Henri-Georges Clouzot’s Le Corbeau (1943) is a textbook classic of film—a textbook classic that I have deliberately avoided seeing for years. I didn’t doubt its probable merit. I merely doubted it was a movie I would enjoy. And as it turns out, it’s not a film I can say I enjoyed, but it’s not a film that’s meant to be enjoyed. It’s a dark and suspenseful film (well, it is Clouzot) that serves as an anti-Gestapo, anti-informant work that simultaneously managed to anger the government, the leftists, the rightists, the Nazis and the Catholic Church—an accomplishment of some note, but one that’s easy to understand in light of its bleak pessimism in its exposé of hypocrisy.

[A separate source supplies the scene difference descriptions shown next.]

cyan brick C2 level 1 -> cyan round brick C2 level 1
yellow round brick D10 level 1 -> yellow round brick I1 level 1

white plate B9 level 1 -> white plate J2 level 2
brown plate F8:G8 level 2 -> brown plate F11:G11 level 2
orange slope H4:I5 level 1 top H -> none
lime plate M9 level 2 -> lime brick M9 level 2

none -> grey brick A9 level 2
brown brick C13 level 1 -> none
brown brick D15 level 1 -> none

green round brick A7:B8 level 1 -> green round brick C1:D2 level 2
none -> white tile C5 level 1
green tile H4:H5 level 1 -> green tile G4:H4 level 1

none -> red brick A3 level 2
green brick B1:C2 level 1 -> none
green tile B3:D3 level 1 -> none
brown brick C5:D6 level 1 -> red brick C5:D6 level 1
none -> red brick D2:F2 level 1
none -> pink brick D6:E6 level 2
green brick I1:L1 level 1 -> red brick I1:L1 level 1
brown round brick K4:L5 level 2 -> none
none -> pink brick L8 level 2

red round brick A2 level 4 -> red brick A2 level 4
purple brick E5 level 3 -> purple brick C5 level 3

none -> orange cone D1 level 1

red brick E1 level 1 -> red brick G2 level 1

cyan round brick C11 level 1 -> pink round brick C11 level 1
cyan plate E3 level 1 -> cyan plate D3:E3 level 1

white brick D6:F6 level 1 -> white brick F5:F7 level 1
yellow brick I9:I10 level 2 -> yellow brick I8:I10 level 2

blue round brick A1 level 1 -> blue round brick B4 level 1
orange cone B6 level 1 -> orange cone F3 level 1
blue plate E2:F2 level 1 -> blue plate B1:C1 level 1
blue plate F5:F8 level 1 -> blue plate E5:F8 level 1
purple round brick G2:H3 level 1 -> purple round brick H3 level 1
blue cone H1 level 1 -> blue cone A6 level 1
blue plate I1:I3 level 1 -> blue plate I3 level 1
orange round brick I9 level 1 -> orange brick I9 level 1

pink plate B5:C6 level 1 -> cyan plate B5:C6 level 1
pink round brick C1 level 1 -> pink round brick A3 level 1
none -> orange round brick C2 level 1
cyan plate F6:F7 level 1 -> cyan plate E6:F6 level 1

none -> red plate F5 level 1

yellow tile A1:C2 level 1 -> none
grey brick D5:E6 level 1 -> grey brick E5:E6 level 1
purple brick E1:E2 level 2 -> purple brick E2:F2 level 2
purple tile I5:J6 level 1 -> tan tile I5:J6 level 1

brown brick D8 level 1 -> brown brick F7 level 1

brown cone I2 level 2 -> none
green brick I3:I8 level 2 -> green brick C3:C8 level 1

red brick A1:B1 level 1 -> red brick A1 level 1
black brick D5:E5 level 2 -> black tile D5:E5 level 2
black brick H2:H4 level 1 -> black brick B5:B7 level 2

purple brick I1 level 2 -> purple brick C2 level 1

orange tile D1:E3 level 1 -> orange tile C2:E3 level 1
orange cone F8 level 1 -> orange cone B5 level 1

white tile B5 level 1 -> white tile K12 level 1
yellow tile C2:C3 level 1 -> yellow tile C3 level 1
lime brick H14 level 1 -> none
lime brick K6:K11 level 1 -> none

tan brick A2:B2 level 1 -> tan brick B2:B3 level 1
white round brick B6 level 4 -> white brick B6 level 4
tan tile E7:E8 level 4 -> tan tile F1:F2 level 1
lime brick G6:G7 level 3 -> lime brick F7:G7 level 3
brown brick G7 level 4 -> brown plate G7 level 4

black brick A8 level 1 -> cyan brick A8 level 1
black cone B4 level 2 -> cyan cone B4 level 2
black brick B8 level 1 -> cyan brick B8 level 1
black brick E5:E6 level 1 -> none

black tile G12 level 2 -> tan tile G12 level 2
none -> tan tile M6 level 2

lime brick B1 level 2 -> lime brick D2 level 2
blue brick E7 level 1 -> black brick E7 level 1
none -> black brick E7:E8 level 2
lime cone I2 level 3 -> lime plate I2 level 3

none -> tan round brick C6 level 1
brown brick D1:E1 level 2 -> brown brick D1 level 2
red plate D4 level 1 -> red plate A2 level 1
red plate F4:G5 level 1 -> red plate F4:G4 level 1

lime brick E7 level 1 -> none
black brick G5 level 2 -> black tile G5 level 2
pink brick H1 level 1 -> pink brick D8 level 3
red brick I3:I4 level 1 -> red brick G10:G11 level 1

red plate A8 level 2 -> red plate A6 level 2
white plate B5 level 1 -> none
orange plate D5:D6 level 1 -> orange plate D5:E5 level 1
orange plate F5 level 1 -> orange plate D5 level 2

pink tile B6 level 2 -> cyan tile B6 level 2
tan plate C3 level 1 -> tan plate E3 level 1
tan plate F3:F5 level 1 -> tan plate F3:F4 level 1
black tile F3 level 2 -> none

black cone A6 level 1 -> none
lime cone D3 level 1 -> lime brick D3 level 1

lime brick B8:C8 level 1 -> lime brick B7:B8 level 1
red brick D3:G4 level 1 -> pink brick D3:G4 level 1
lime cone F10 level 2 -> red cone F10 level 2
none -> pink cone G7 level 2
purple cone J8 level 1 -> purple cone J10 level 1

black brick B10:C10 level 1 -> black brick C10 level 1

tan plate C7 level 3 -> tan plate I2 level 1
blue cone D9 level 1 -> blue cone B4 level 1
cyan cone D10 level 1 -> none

It’s almost amusing to note—in light of petitions that have circulated to try to ban Uwe Boll from making any more movies—that the French government apparently did try to ban Clouzot from ever making another film. This nonsense later turned into a two-year ban. Whether it was actually ever enforced is open to question, but it was four years later that Clouzot finally made another movie. The question is whether or not the film is likely to seem as upsetting and offensive today. Probably not. Aspects of its plot—concerning the main character’s past and the revelation of who the villain of the piece is—are a little too movie-like to make it seem entirely real. All the same, it’s pretty strong stuff
The story centers on a number of poison-pen letters—signed “Le Corbeau” (which is French for “raven” or “crow”)—which start plaguing a medium-sized French town. Most of these center on Dr. Remy Germain (Pierre Fresnay) and most contain some element of truth. Germain himself isn’t exactly the most likable of characters, though the film affords glimmers of humanity (notice how he doesn’t find the entertainment value his colleagues do in the prospect of viewing a leg with gangrene) and a sense of humor. But as the film progresses, it transpires that nearly the entire town is filled with people who are petty-minded, self-important, mean-spirited and certainly hypocritical. Le Corbeau has, in fact, constructed the letters so that the victims hold each other in check with potential revelations.
The situation leads to suspicion, near lynching and general chaos. The film itself records it all with a certain stylishness and a degree of ironic detachment. But it also very shrewdly is designed to work as a mystery thriller—complete with red herrings—and it undeniably holds the viewer’s interest throughout with the mystery. On that level alone, it’s a compelling work.